The Canadian airline industry passed through one of the worst crises in decades as the COVID-19 pandemic grounded plans and virtually put a halt to the bulk of international travel on and off for nearly two years. At the time, the industry predicted that it would take three to five years before fully recovering.
Today, I want to discuss the ongoing labour dispute between WestJet pilots and their employer, ONEX Corporation (TSX:ONEX). Shares of WestJet’s parent company have dropped 7.7% so far in 2023. Should this potential strike action steer investors away from the airline space? Let’s jump in.
What are the chances of a pilot strike at the time of this writing?
Recent reports continue to indicate that more than 1,000 WestJet pilots are preparing to move forward with strike action before the end of this month. The union has claimed that employees have been overworked and underpaid, while the airline has contradicted these claims.
The Canadian Transportation Agency has experienced a huge uptick in complaints in recent months. In December, more than 2,000 people filed complains against WestJet after the airline refused to compensate passengers following a major snowstorm that resulted in a slew of flight cancellations.
WestJet pilots may go on strike as soon as Tuesday, May 16. Investors will get a better idea of the situation, as negotiations press on. May 13 is a key date, wherein pilots could issue a 72-hour strike notice. This strike could result in substantial lost revenue for WestJet, and with the airline not far removed from the catastrophic pandemic.
Here’s how this could impact the broader airline industry
Should investors be worried about other airliners? Indeed, Air Canada (TSX:AC) has climbed 10% in 2023 as of close on May 9. The country’s top airliner has posted a strong recovery with passenger traffic and earnings rebounding nicely. In the first quarter (Q1) of fiscal 2023, Air Canada boosted its earnings outlook by $1 billion in response to improved demand.

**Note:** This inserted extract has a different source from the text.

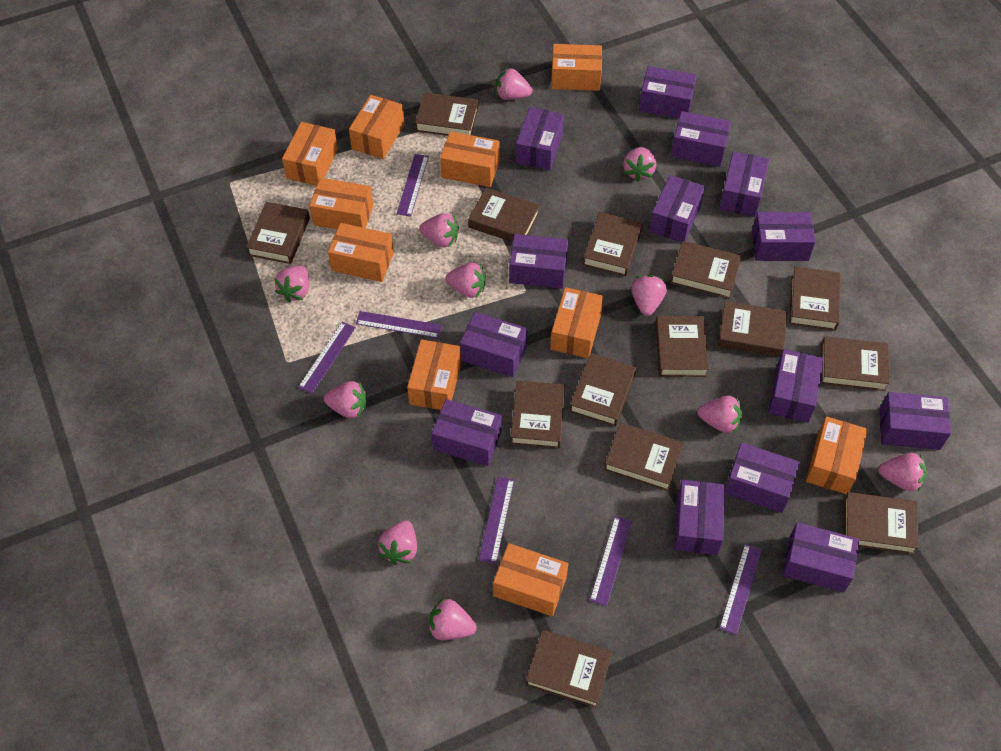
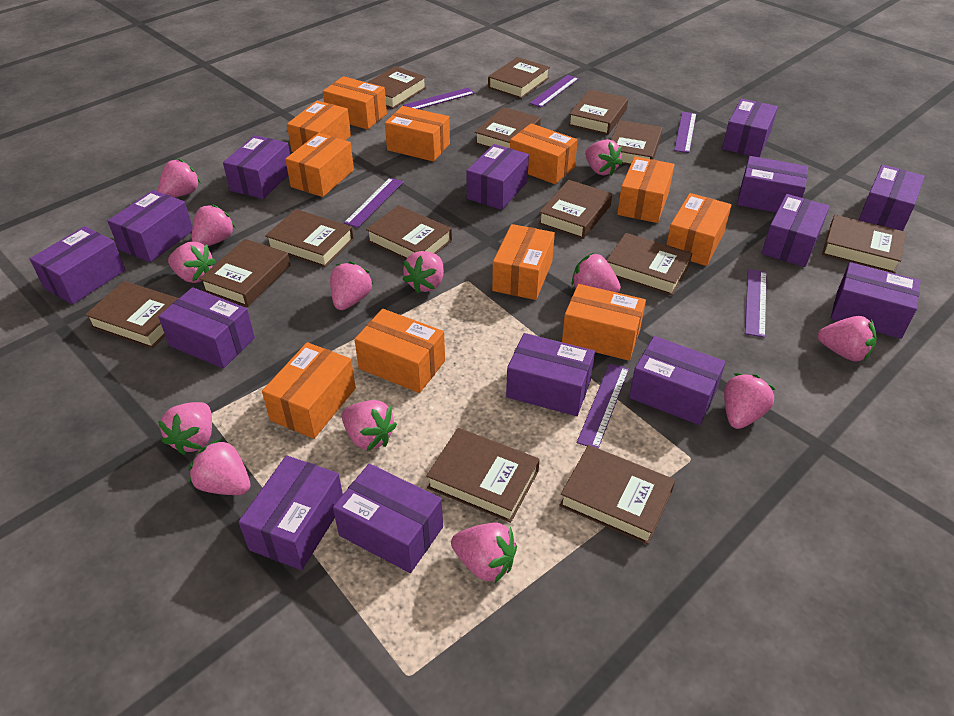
orange box: 10 -> 11
pink strawberry: 11 -> 13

ONEX is set to release its Q1 fiscal 2023 earnings in the days ahead. In fiscal 2022, WestJet’s parent company posted net earnings of $235 million, or $2.77 per share — down significantly from $1.40 billion, or $15.76 per share, in the prior year. Shares of ONEX currently possess a solid price-to-earnings ratio of 16 and a very modest quarterly dividend of $0.10 per share.
Air Canada certainly looks like the much stronger contender in the first half of May 2023. That will only be exacerbated if the two sides of WestJet and its pilots fail to reach a deal in the coming days. However, there is another airliner that I prefer over both right now.
I’m looking at this exciting market as an alternative in the spring of 2023
Cargojet (TSX:CJT) is a Mississauga-based company that provides time-sensitive overnight air cargo services in Canada. Its shares have dropped 1% month over month as of close on Tuesday, May 9. The stock is down 7.3% in the year-to-date period.
This company released its Q1 fiscal 2023 earnings on May 1. Cargojet reported net earnings of $30.5 million — up from a net loss of $56.4 million in Q1 fiscal 2022. Its adjusted free cash flow remained largely flat at $42.5 million.
Shares of Cargojet currently possess a very attractive price-to-earnings ratio of 6.9 at the time of this writing. Moreover, this TSX stock offers a quarterly dividend of $0.286 per share, which represents a 1% yield.